Helen over at Schietree asked for pictures of where we write, so I sent her this:
When I looked at the picture, I saw something I hadn’t before. I’m constantly in motion very often leaving little trace. I drive from my house to the train well before my kids get up in the morning. I sit there, in the second seat from the end always on the top tier, my book bag, my lunch bag and my fuzzy gloves haphazardly on the end seat. At some point in the journey to the city, some or all items will slip to the floor. On a good day, I’m not the one doing the slipping.
Before I get off the train and walk to work, all trace of me will be removed from that workspace.
I work for a large company in corporate America. This is my view from there:
Eleven stories in the sky, a view that will go unchanged long after my days there are over. The view is one of the best parts of the job, with even a view of the Sears, ahem, I mean Willis Tower (Do I really have to call it that? Does anyone call it that?).
Even here, I couldn’t get a picture without reality imposing itself in the reflection of double-paned glass.

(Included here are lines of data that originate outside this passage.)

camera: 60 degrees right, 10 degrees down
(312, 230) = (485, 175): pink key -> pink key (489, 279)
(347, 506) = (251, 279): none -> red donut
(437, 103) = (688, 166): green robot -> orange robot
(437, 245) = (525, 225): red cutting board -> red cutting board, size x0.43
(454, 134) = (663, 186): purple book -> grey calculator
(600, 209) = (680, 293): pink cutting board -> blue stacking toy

Twelve hours a day, those are my views. I’m either bouncing along on a red vinyl seat, or staring out the window, always looking down to the north, looking at the people coming and going out of Union Station. I watch them cross the bridges and wonder what life they are leading, are they content? Do they love where they live, where they work, who they are? Sometimes I’ll stare down and follow someone as they walk until they turn a corner I can’t see past, wondering where life takes them and if they are happy. Do they take the “L”? Can they get home on a moment’s notice?

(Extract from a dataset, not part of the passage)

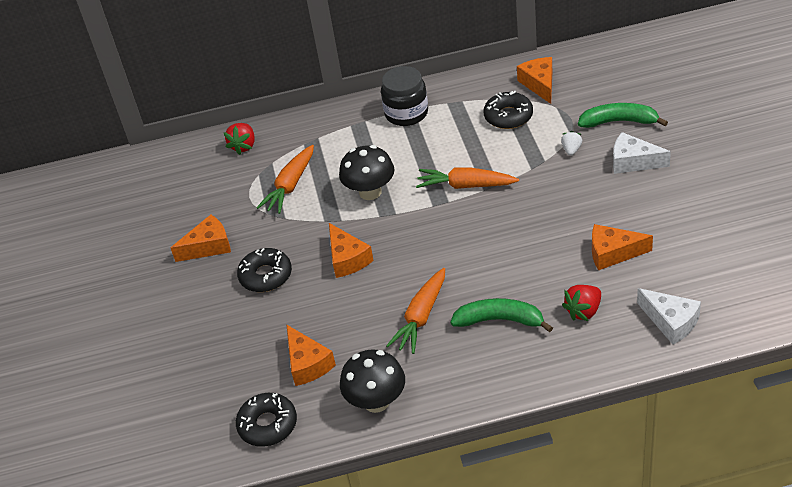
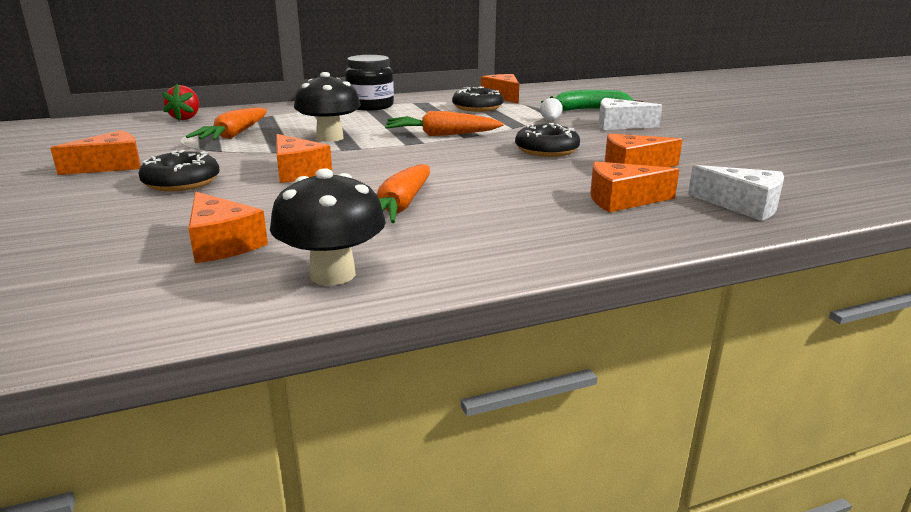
camera: 15 degrees left, 20 degrees down
(268, 425) = (129, 303): black donut -> black donut (546, 150)
(500, 320) = (512, 207): green banana -> none
(583, 311) = (622, 200): red strawberry -> orange cheese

As these things do, I saw through a simple picture of my train, that I am constantly in motion. I live out of a bag: fountain pen, notebook, reading material and lunch in tow. I’m rushing somewhere even when I sit still. Motion, motion, motion. Sometimes it’s easier not to stop too long and think about what I’m missing because I’m never where I need to be, where I want to be.
Except when I finally get home. I am everywhere from the words of my husband to the colorful expression coming out of my three children’s mouths. The train is spare. My job is spare. My house is colorful. From a pumpkin orange foyer, to the green of the library, the colors surround me.
I exist here:
This is where all of me is stored so I don’t forget. That’s an old refurbished typewriter under my desk. The flamingo batik was my grandmother’s from a trip of hers to Africa. The painting is from my daughter, an anniversary gift. Favorite pictures, stationary, a book recently mailed to me just because it came up and a friend knew I needed it, the Chicago Manual of Style (otherwise known as my nemesis). Journals representing years of work on the desk where I now spend my nights typing them out, excising words and demons. A small green catapult, because who doesn’t need one of those in case of emergency? Clutter to many, treasures to me.
Sometimes I need a reminder as to where I am.
This is my red dot on the map with bold white letters, “I AM HERE.”